Sheard left LensCrafters in 2008, after Brandt's father threatened him at the store due to his repeated complaints, according to court records. The EEOC took up Sheard's case and filed its suit the following year.

Sheard said life hasn't been easy since his job at LensCrafters unraveled. The situation at work led to stress and anxiety problems, and after leaving the job he underwent psychiatric treatment and started taking medication for depression.

Sheard had worked as an optical lab technician for more than a decade, since he was 18 years old, and finding a new job in the field hasn't been easy.
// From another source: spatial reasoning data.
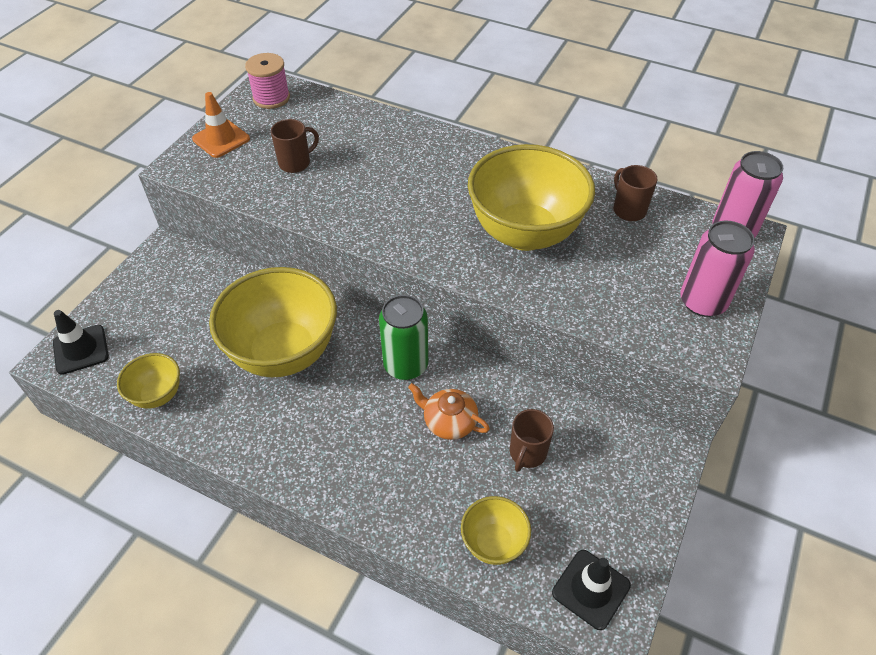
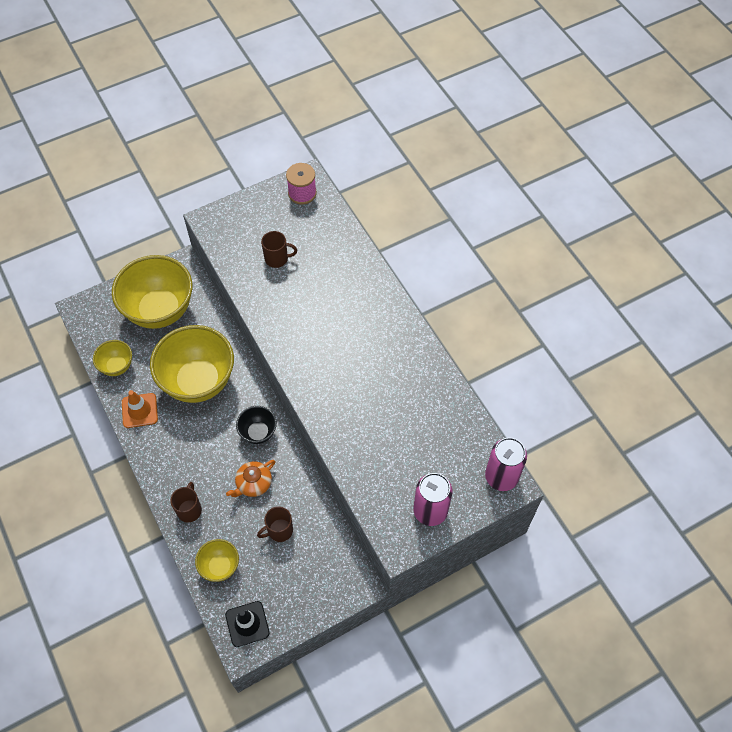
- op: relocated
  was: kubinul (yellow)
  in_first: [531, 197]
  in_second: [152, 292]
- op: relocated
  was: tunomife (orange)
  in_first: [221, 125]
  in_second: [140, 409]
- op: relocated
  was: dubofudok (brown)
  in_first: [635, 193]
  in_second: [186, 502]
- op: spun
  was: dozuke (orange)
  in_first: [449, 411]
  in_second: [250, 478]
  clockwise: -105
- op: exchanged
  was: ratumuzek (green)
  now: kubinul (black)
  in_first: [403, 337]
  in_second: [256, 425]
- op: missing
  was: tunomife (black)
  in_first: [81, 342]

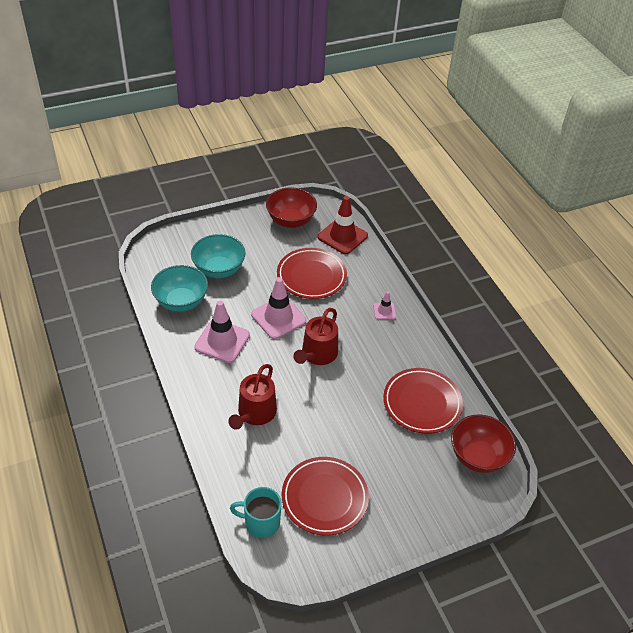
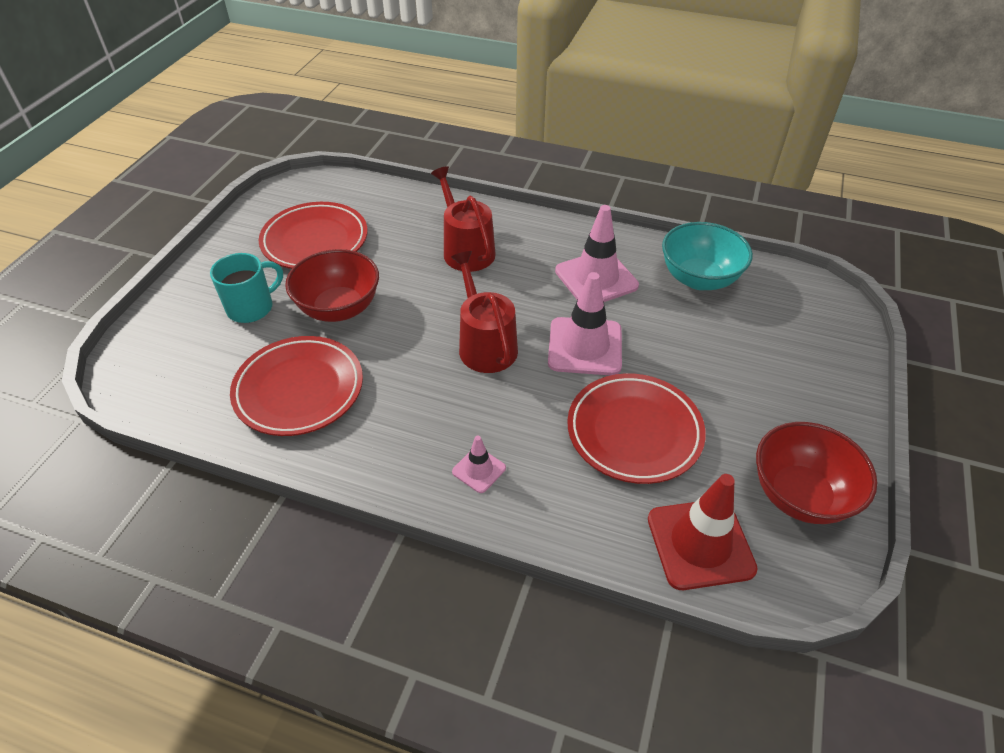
- op: relocated
  was: dubofudok (turquoise)
  in_first: [256, 512]
  in_second: [246, 288]
- op: relocated
  was: kubinul (red)
  in_first: [483, 443]
  in_second: [332, 285]
- op: missing
  was: kubinul (turquoise)
  in_first: [218, 256]

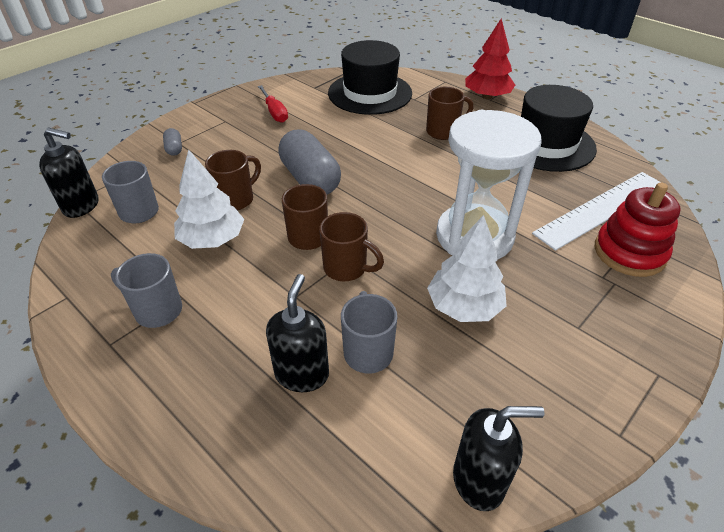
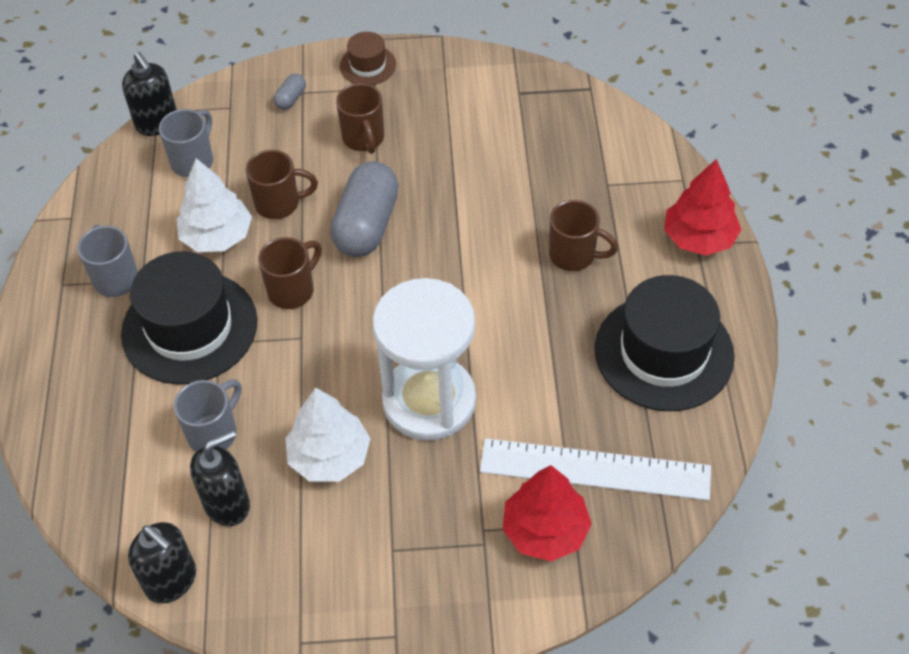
- op: relocated
  was: fufufosik (black)
  in_first: [370, 77]
  in_second: [189, 318]
- op: relocated
  was: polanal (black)
  in_first: [297, 333]
  in_second: [220, 478]
- op: relocated
  was: dubofudok (brown)
  in_first: [351, 246]
  in_second: [360, 118]
- op: appeared
  now: fufufosik (brown)
  in_second: [368, 58]
- op: exchanged
  was: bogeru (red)
  now: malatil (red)
  in_first: [638, 229]
  in_second: [547, 513]
- op: missing
  was: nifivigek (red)
  in_first: [273, 104]

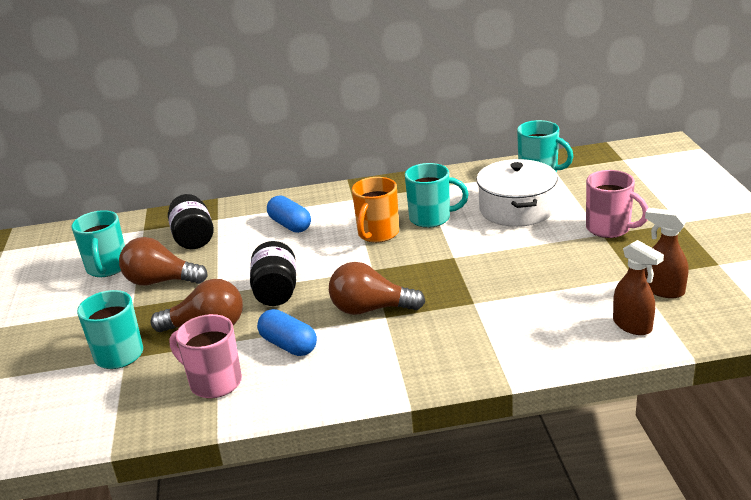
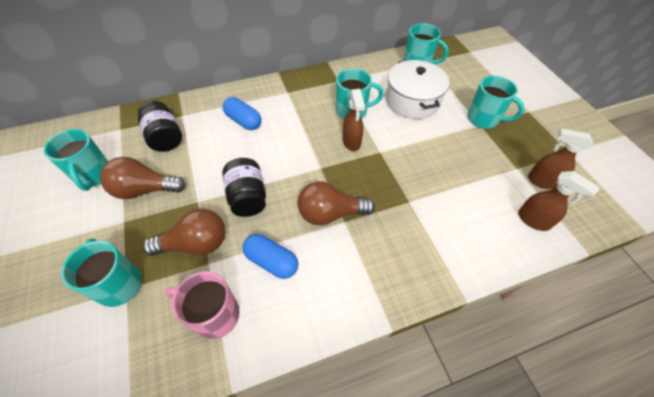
- op: appeared
  now: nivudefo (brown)
  in_second: [354, 120]
- op: colour
  was: dubofudok (pink)
  now: dubofudok (turquoise)
  in_first: [617, 204]
  in_second: [496, 102]
- op: missing
  was: dubofudok (orange)
  in_first: [375, 210]

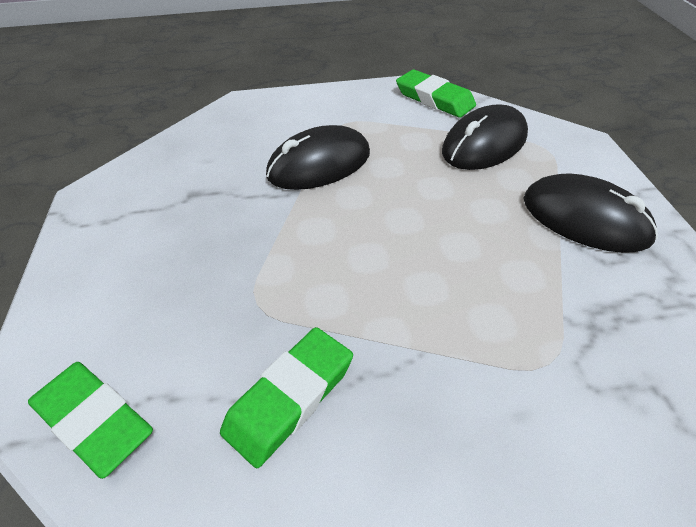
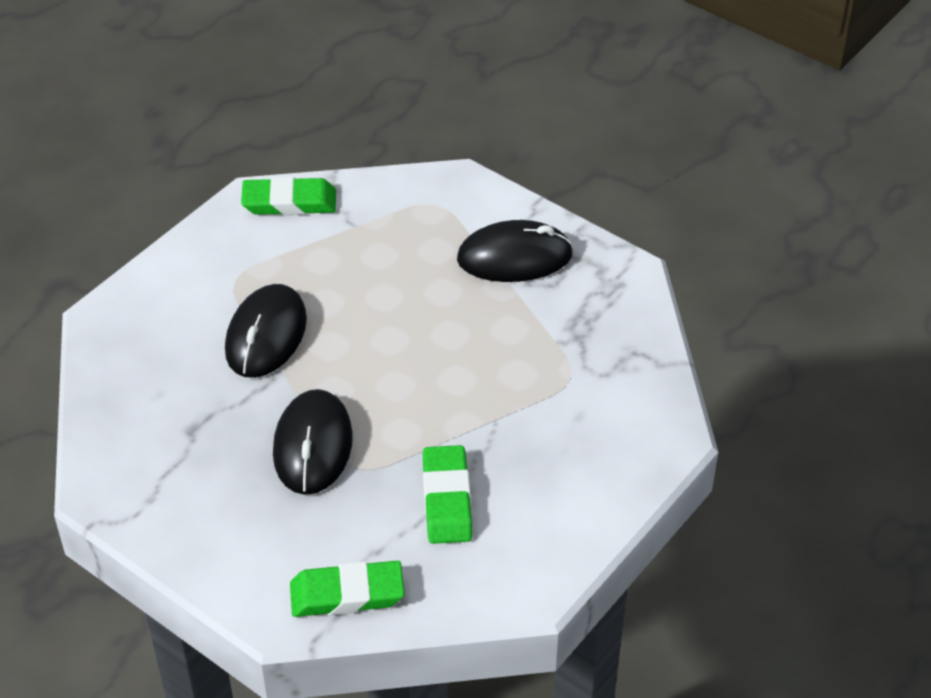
- op: relocated
  was: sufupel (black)
  in_first: [485, 137]
  in_second: [313, 442]

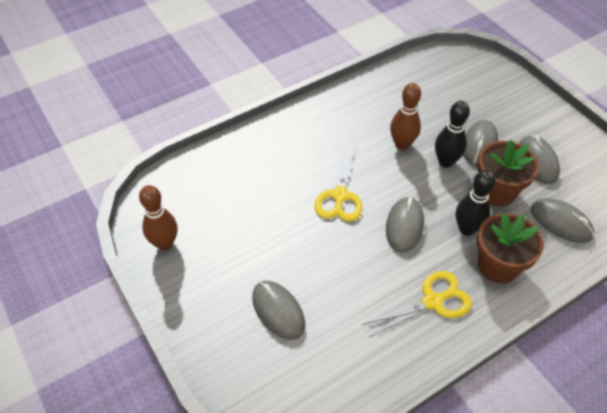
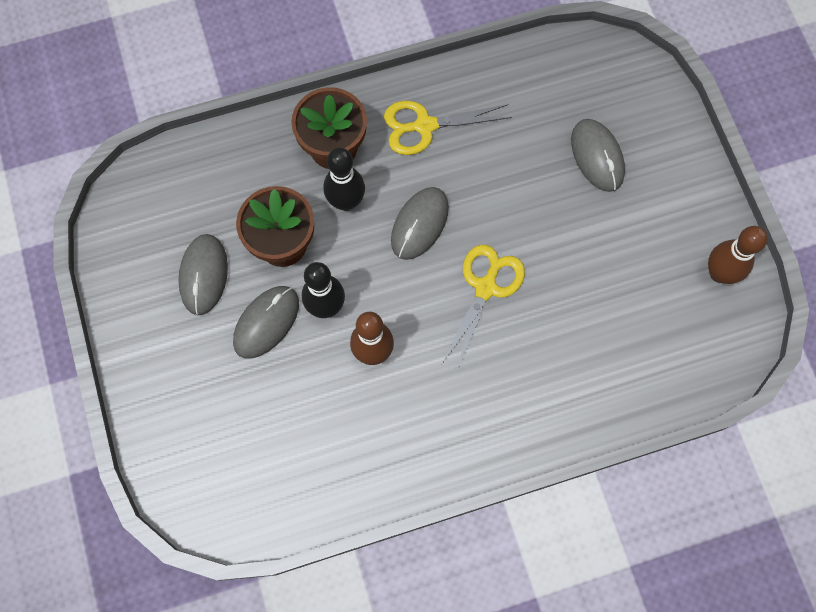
- op: missing
  was: sufupel (grey)
  in_first: [562, 220]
Part of the problem, he says, is that LensCrafters' parent company, Luxottica Group, which was named in the lawsuit, owns many of the retail optical chains where Shears could potentially find work, including Pearle Vision, Sears Optical and Target Optical.

"They own stuff you think they would never own," he said.

Despite his struggles with unemployment, Sheard said he's relieved that the LensCrafters ordeal is finally over.

Brandt could not be reached for comment, but in a statement LensCrafters denied Sheard's claims that it tolerated sexual harassment. "Much of the conduct that formed the basis of the plaintiff's complaint allegedly occurred when DOC Optics owned and operated the store at issue," the statement said. "LensCrafters agreed to a settlement to avoid the cost and distraction of ongoing litigation."

Female-on-male harassment cases aren’t unheard of, though they are far less common than the male-on-female variety. According to EEOC data, the percentage of males filing harassment complaints has been rising in recent years, from about 12 percent in 1997 to an all-time high of 16.4 percent last year. But EEOC spokeswoman Christine Nazer says the agency doesn't track how many of those complaints are men filing against women or men filing against other men.

In 2009, movie-theater chain Regal Entertainment Group settled a similar EEOC lawsuit, in which a male employee claimed a female co-worker had repeatedly grabbed his crotch. In that case, the victim said management failed to address the situation and instead retaliated against him for reporting it. Regal paid $175,000 to settle the lawsuit.

In a statement on the Sheard case, EEOC attorney Nedra Campbell said, “Sexual harassment is always unjust and illegal, regardless of the gender of the perpetrator or the victim."